Because of its value and its importance in all aspects of life, water is a highly political issue.
International water law concerns the rights and obligations that exist, primarily between States, for the management of transboundary water resources. Such legal rules and principles are dedicated to preventing conflict and promoting cooperation of shared water resources.
The chief international legal document related to international water resources management is the ‘United Nations Convention on the Law of the Non-navigational Uses of International Watercourses’, adopted by the UN General Assembly in May 1997. This Convention applies to uses of international watercourses and of their waters for purposes other than navigation and to measures of protection, preservation and management related to the uses of those watercourses and their waters.
International water law has evolved and crystallized through state practice and the codification and progressive development efforts undertaken by the United Nations and private institutions. The treaty practice in this area encompasses a broad range of instruments, from general agreements (which provide basic principles for water resource development) to specific ‘contractual’ type legal and technical arrangements (which set forth detailed operational schemes).
In October 2000 the European Union Water Framework (WFD) was adopted and entered into force in December 2000. The purpose of the Directive is to establish a framework for the protection of inland surface waters (rivers and lakes), transitional waters (estuaries), coastal waters and groundwater. It will ensure all aquatic ecosystems and, with regard to their water needs, terrestrial ecosystems and wetlands meet ‘good status’ by 2015.

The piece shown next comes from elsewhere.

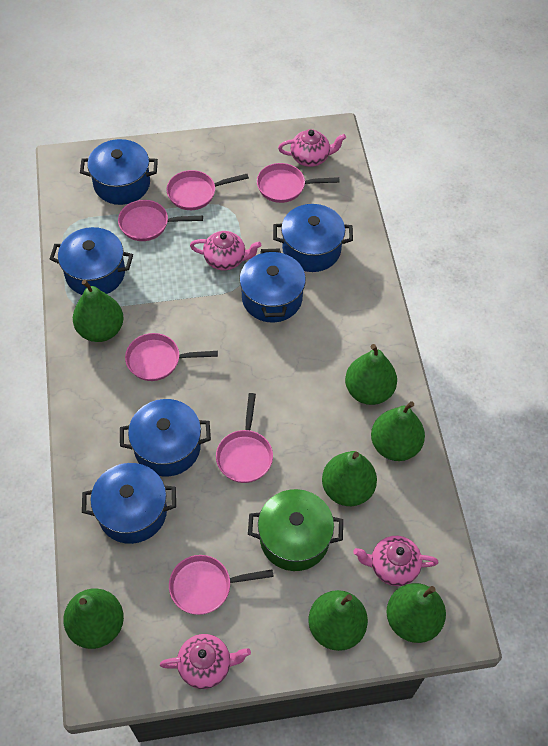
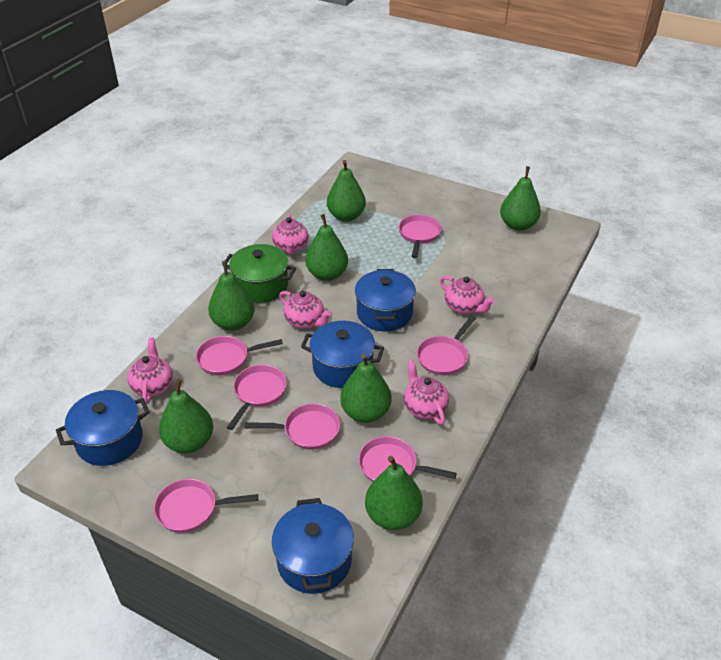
blue pot: 6 -> 4
pink pan: 6 -> 7
pink teapot: 4 -> 5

While water users compete for the same resource and struggle for increasing control, they also need to cooperate if they want to make effective use of water and sustain the water’s quantity and quality in the long run. This often occurs in ‘pluralistic’ legal contexts, where formal and informal normative systems sometimes clash. For example, in South Africa, water management moved from a pre-colonial collective activity to a publicly regulated resource under Roman-Dutch law. It was then transformed under Anglo-Saxon jurisprudence when it was captured as a private resource to the benefit of a small minority. A main objective of the current 1998 Water Act in South Africa is to redistribute water rights by granting water permits to sections of society that were previously discriminated against.